Officials with the Metropolitan Planning Organization will seek input Wednesday on the latest transportation plans for the Charlottesville-Albemarle area.
The public is invited to a workshop on the long-range transportation plan to be held at the Thomas Jefferson Planning District Commission’s offices on Water Street in Charlottesville.
“We would like the people to come and learn about the 2040 long-range plan process,” said Sarah Rhodes, director of transportation programs for the MPO.
The MPO staff is two years in to a three-year process to update the plan, which is an attempt to look three decades into the region’s future to plot out future transportation needs, including roads, bus routes, sidewalks and bike lanes.
The federally mandated document must be “fiscally constrained,” which means it can only include projects that are slated to receive federal funding.
The last plan, known as the United Jefferson Area Mobility Plan, was adopted in May 2009. MPO officials want the update completed by the spring.
UNJAM 2035 contained 51 projects ranging from $7 million in roadway improvements at Fontaine Avenue to $3.8 million to pave Dickerson Road in Albemarle County. But, the document is not set in stone.
The plan can be changed at any time if local officials decide to change course on any one transportation plan.
For example, UNJAM 2035 initially did not include the $244 million Western Bypass of U.S. 29 but was amended by the MPO in July 2011 after the Commonwealth Transportation Board allocated additional funding to the project.
Groups opposed to the bypass have invited their members to attend tonight’s meeting to ask that the bypass project be defunded locally, but Rhodes said the plan will assume that the 6.2-mile highway through Albemarle County will be built.

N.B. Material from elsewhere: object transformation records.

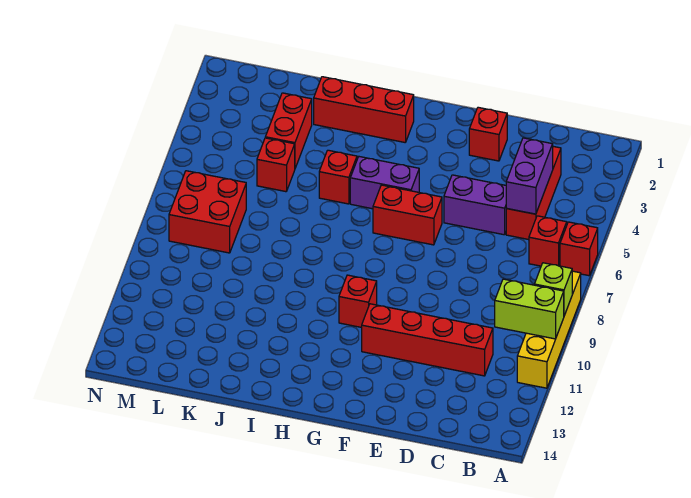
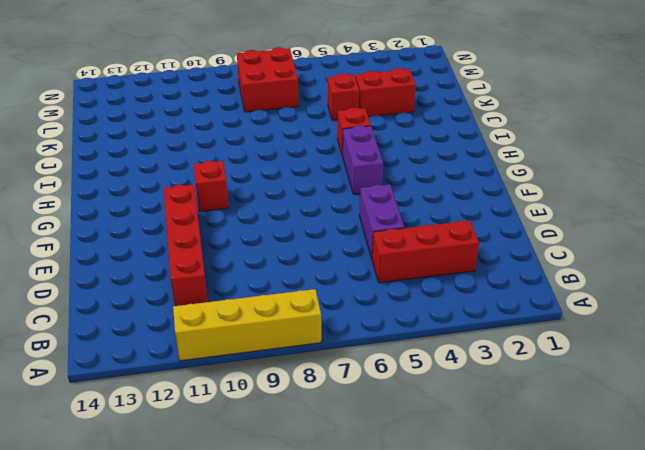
none -> red brick A6 level 1
none -> red brick B6 level 1
none -> red brick E2 level 1

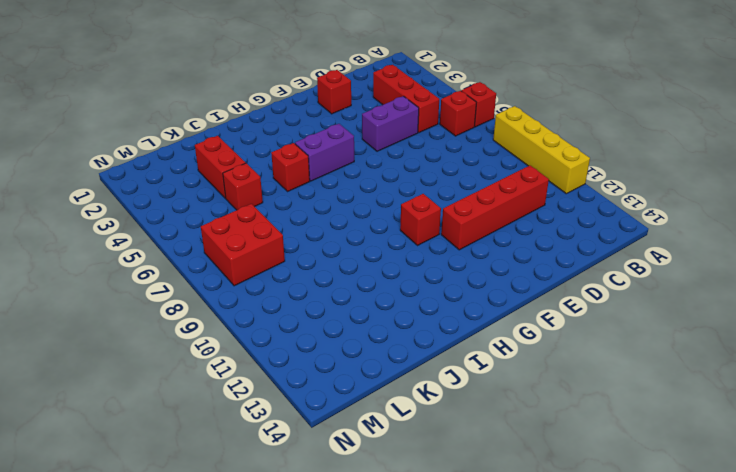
none -> red brick F6:G6 level 1
none -> red brick H2:J2 level 1
none -> lime brick A9 level 2

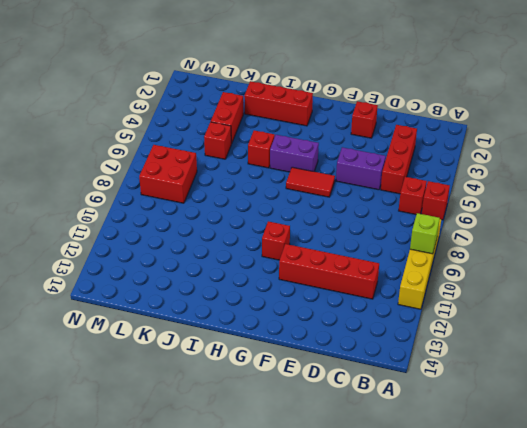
red tile F6:G6 level 1 -> red brick F6:G6 level 1
none -> lime brick A10:B10 level 2
none -> purple brick C4:C5 level 2

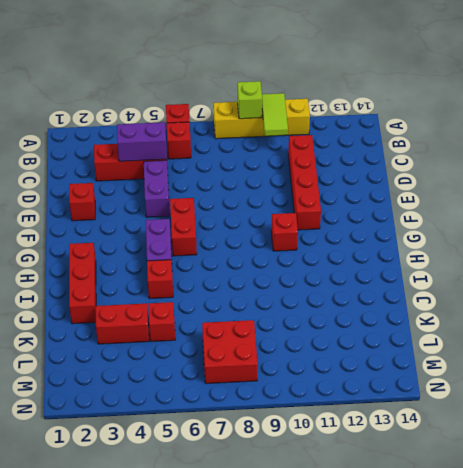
lime tile A10:B10 level 2 -> lime brick A10:B10 level 2

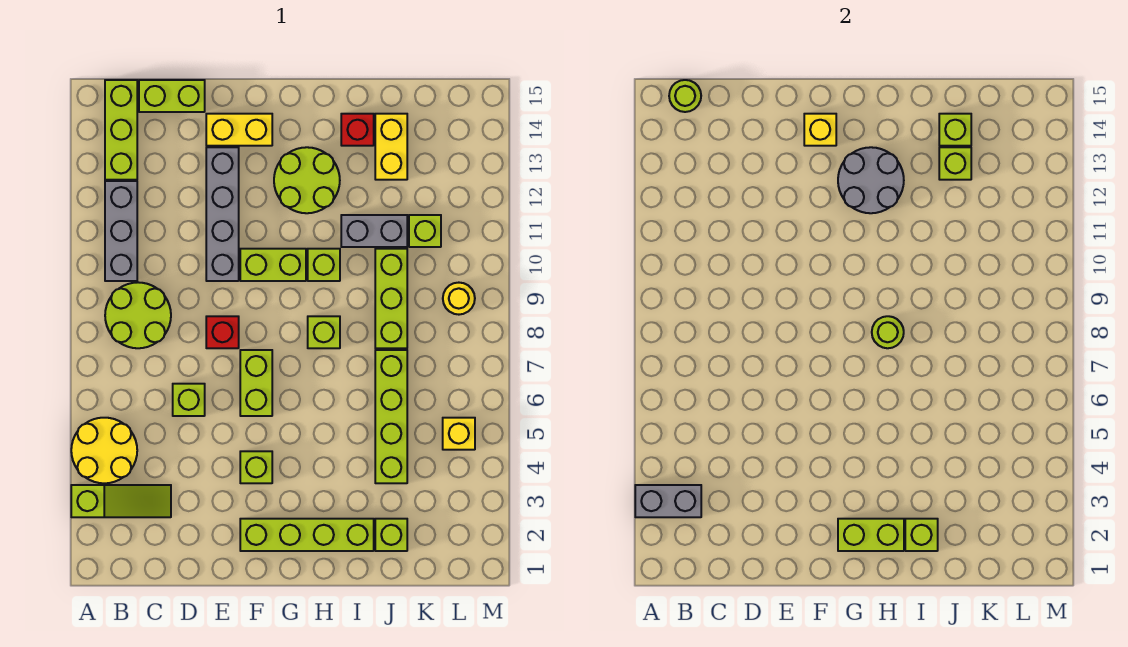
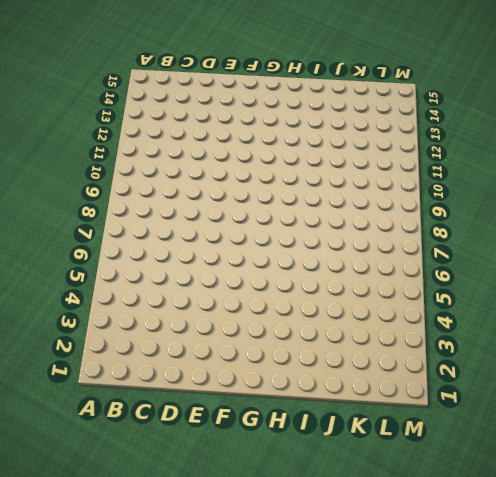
none -> lime slope A3:C3 level 1 top A
none -> yellow round brick A4:B5 level 1
none -> lime round brick B8:C9 level 1
none -> grey brick B10:B12 level 1

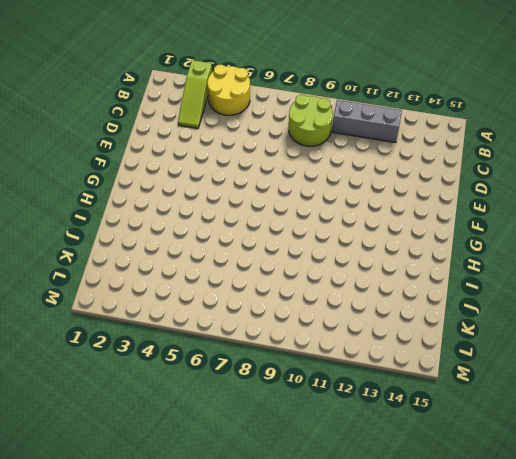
none -> lime brick B13:B15 level 1
none -> lime brick C15:D15 level 1
none -> lime brick D6 level 1
none -> red brick E8 level 1

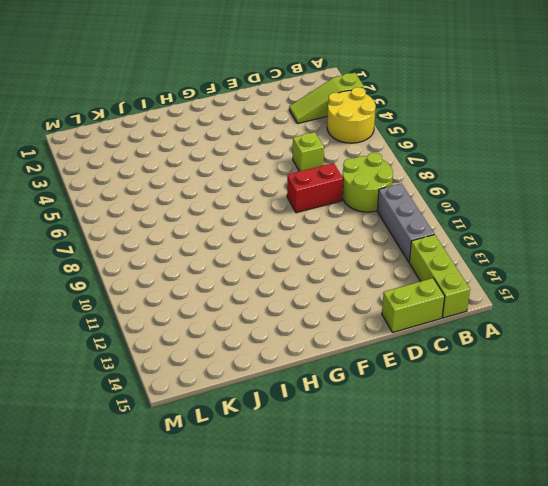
red brick D8:E8 level 1 -> red brick E8 level 1
none -> grey brick E10:E13 level 1
none -> yellow brick E14:F14 level 1
none -> lime brick F2:I2 level 1
none -> lime brick F4 level 1

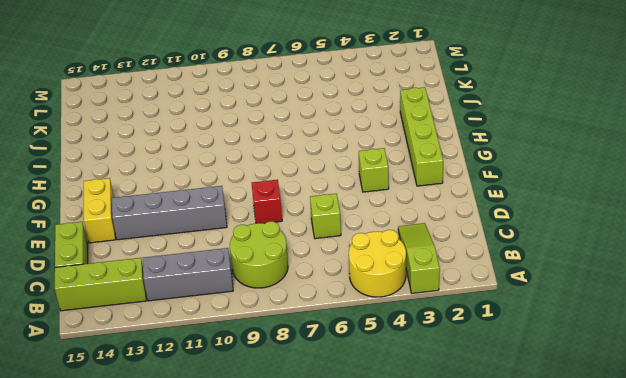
none -> lime brick F6:F7 level 1
none -> lime brick F10:G10 level 1
none -> lime round brick G12:H13 level 1
none -> lime brick H8 level 1

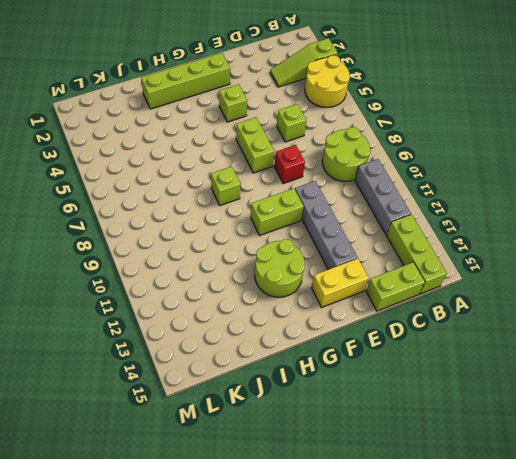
none -> lime brick H10 level 1
none -> grey brick I11:J11 level 1
none -> red brick I14 level 1
none -> lime brick J2 level 1

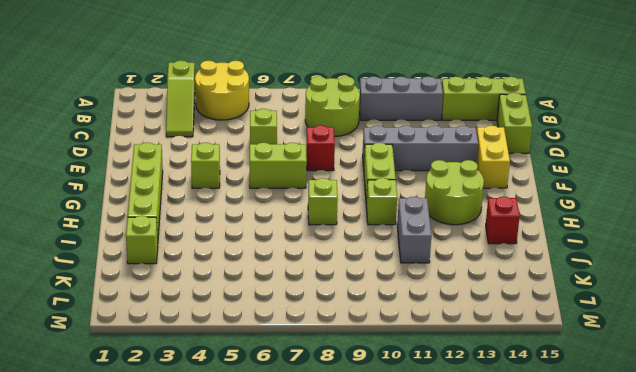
none -> lime brick J4:J7 level 1
none -> lime brick J8:J10 level 1
none -> yellow brick J13:J14 level 1
none -> lime brick K11 level 1

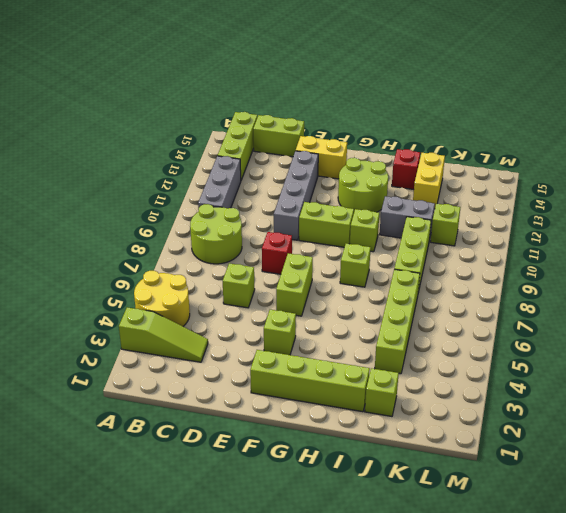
none -> yellow brick L5 level 1
none -> yellow round brick L9 level 1
none -> grey brick A3:B3 level 2
none -> lime round brick B15 level 2

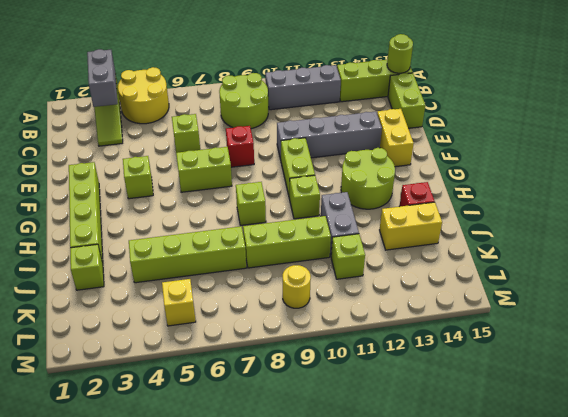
none -> yellow brick F14 level 2
none -> lime brick G2:H2 level 2
none -> grey round brick G12:H13 level 2
none -> lime round brick H8 level 2

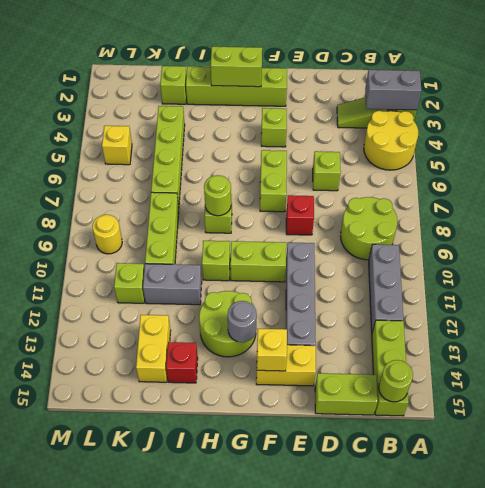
grey round brick G13 level 2 -> grey round brick G12:H13 level 2
none -> lime brick I2 level 2
none -> lime brick J13 level 2
none -> lime brick J14 level 2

“Because the Western Bypass is in our transportation improvement program, it’s considered an existing and committed project,” Rhodes said.

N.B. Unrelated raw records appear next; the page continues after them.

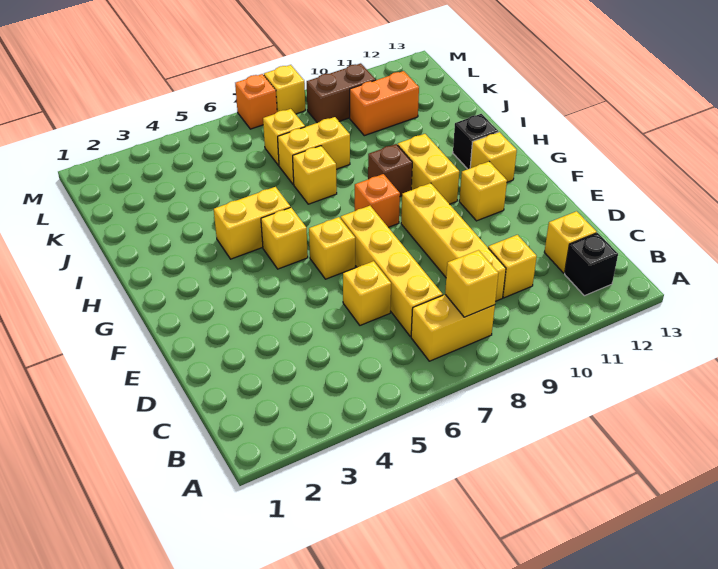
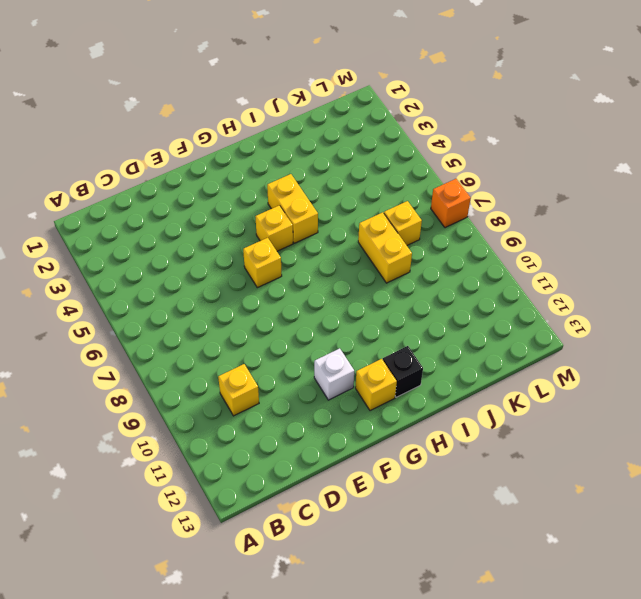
white brick F11 level 1 -> yellow brick F11 level 1
none -> yellow brick B7:B8 level 1
none -> black brick B12 level 1
none -> yellow brick C7:F7 level 1

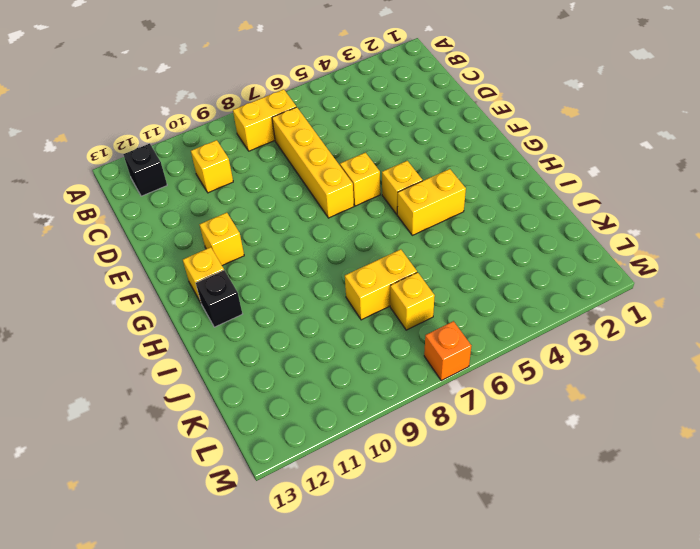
none -> yellow brick C9:F9 level 1
none -> yellow brick C12 level 1
none -> yellow brick D6 level 1

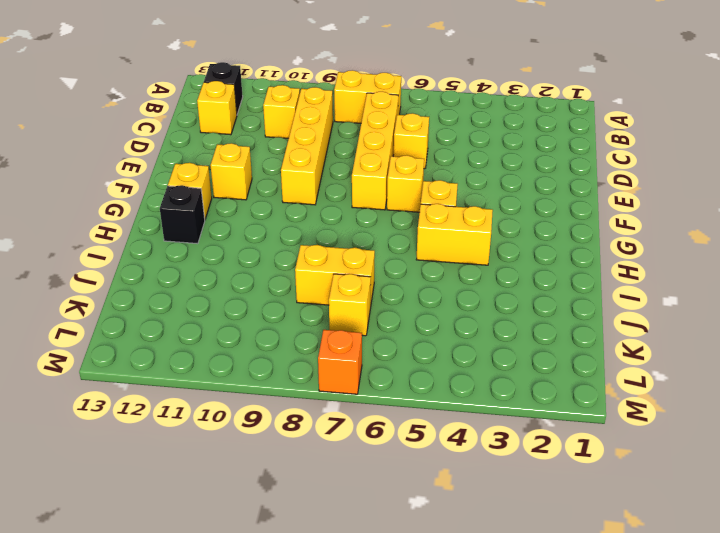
none -> orange brick G8 level 1
none -> yellow brick G10:H10 level 1
none -> brown brick H9 level 1

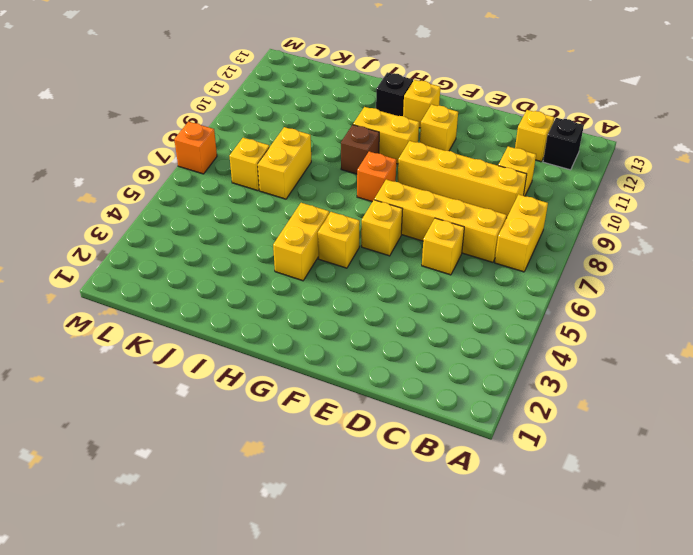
none -> yellow brick I7 level 1
none -> orange brick K10:K11 level 1
none -> brown brick L9:L10 level 1

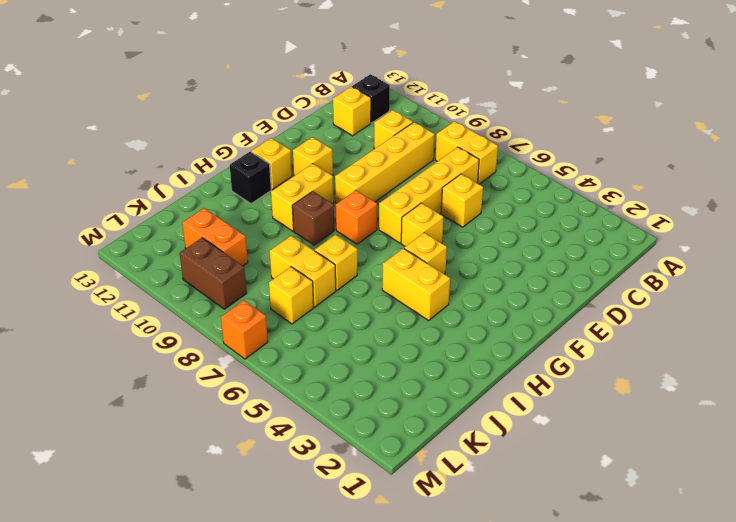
none -> yellow brick M8 level 1
none -> yellow brick B8 level 2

For this plan update, a decision was made to review the plan using a “scenario-based” approach, rather than a project-based one.
During the end of the last update, members of the MPO discussed the merits of individual projects.
“The theory behind this new method is that transportation functions as a system,” Rhodes said. “Assessing all the projects together, as scenarios, allows us to see the entire system and how all of the chosen projects will affect the existing system and one another.”
For the first time, the update is using a traffic model developed by MPO staff to provide apples-to-apples comparisons of the different scenarios.
Even though the plan has not been adopted, the MPO is studying one project that could appear on the update.
Earlier this month, the agency was awarded a $250,000 grant to study the ecological effects of addressing congestion at Free Bridge. The grant had originally been written to specifically study the ecological effects of the Eastern Connector, a proposed road that ended up on the MPO’s wish list in UNJAM 2035.
The MPO will evaluate potential sites where additional bridges could be built across the Rivanna River using a mapping tool that identifies the ecological value of natural resources.
That planning process will kick off in September with a series of stakeholder meetings.
The draft long-range transportation plan will be further discussed throughout the fall and TJPDC staff said they hope the MPO Policy Board will adopt the document in May.